I find the comments by Councillor John Harrington, the Infrastructure and Transport cabinet member (Hereford Times 18 February), incredulous.

Mr Harrington opposed a proposal by fellow councillor Nigel Shaw, for some of the funds from the New Homes Bonus could be used to fund parish lengthsmen to clear drains and culverts.

He claims that this was a spurious attempt to take money away from sustainable transport plans.  

Based on Band D council tax (Herefordshire average £1,800), the Bonus is paid by central government for each new dwelling. In FY 20/21 Herefordshire received £2.24M. According to the DCLG the Bonus is intended to provide incentives for councils and local people to welcome growth and to improve communities.

Councillor Shaw’s proposal was for just some of these funds to be spent on local tackling flooding.  
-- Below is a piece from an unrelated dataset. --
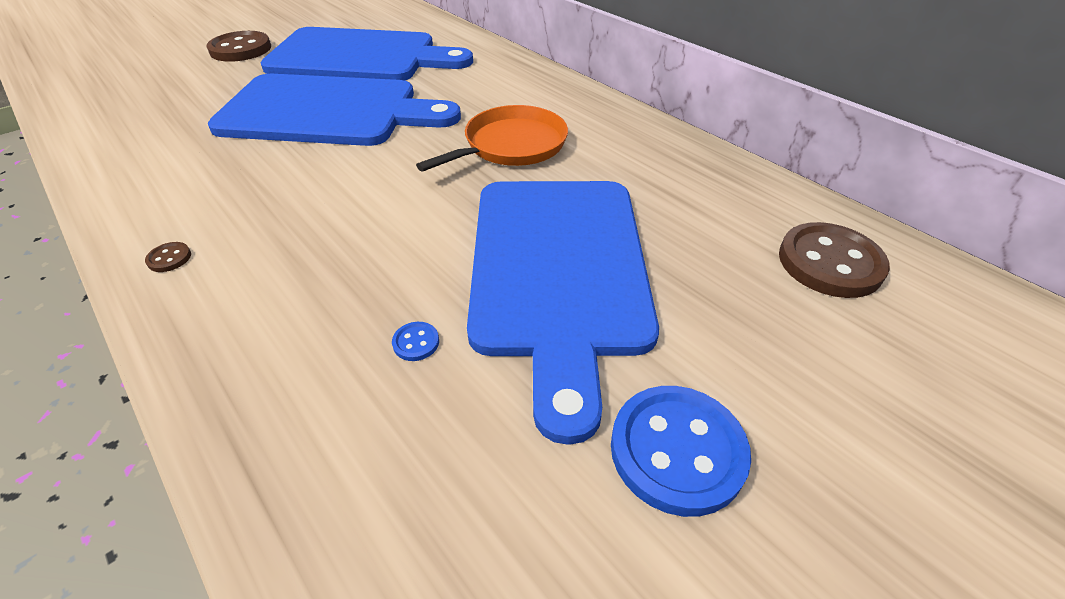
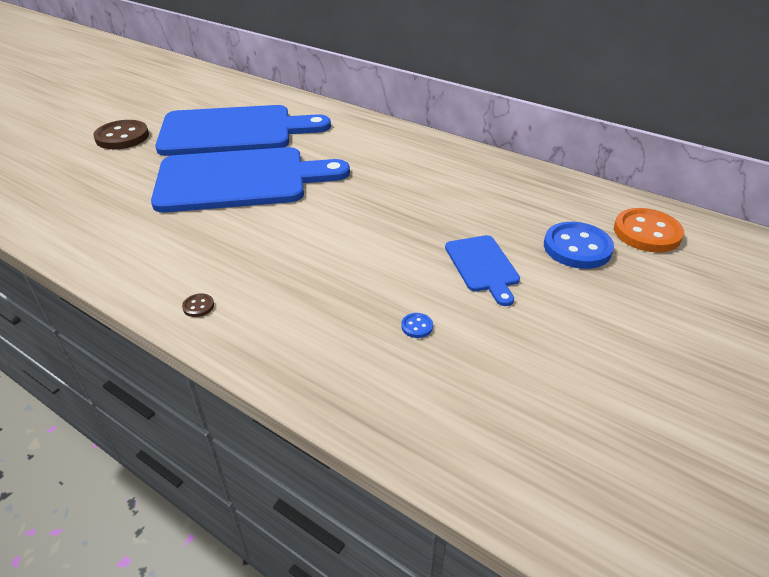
camera: 15 degrees left, 5 degrees down
(511, 145) = (400, 186): orange pan -> none
(558, 270) = (482, 266): blue cutting board -> blue cutting board, size x0.45
(677, 450) = (607, 353): blue button -> blue button (577, 247)
(829, 263) = (647, 232): brown button -> orange button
The bonus income from just one house, for every parish in the county would cost the authority approximately £270,000.

A small price when compared with the £2.24m income from the scheme, and would pay for a lot of lengthmen's time helping to prevent flooding, which as the Lead Local Flood Authority, is the responsibility of Herefordshire Council.

Instead, it appears the authority is not willing to invest even a modest sum in real terms on local drainage schemes.

The cost to ordinary residents is obvious, damage to property, risks to people, increased insurance costs, disruption to travel. Why won’t Herefordshire Council use the Bonus income to invest in communities, as the Bonus Scheme intended?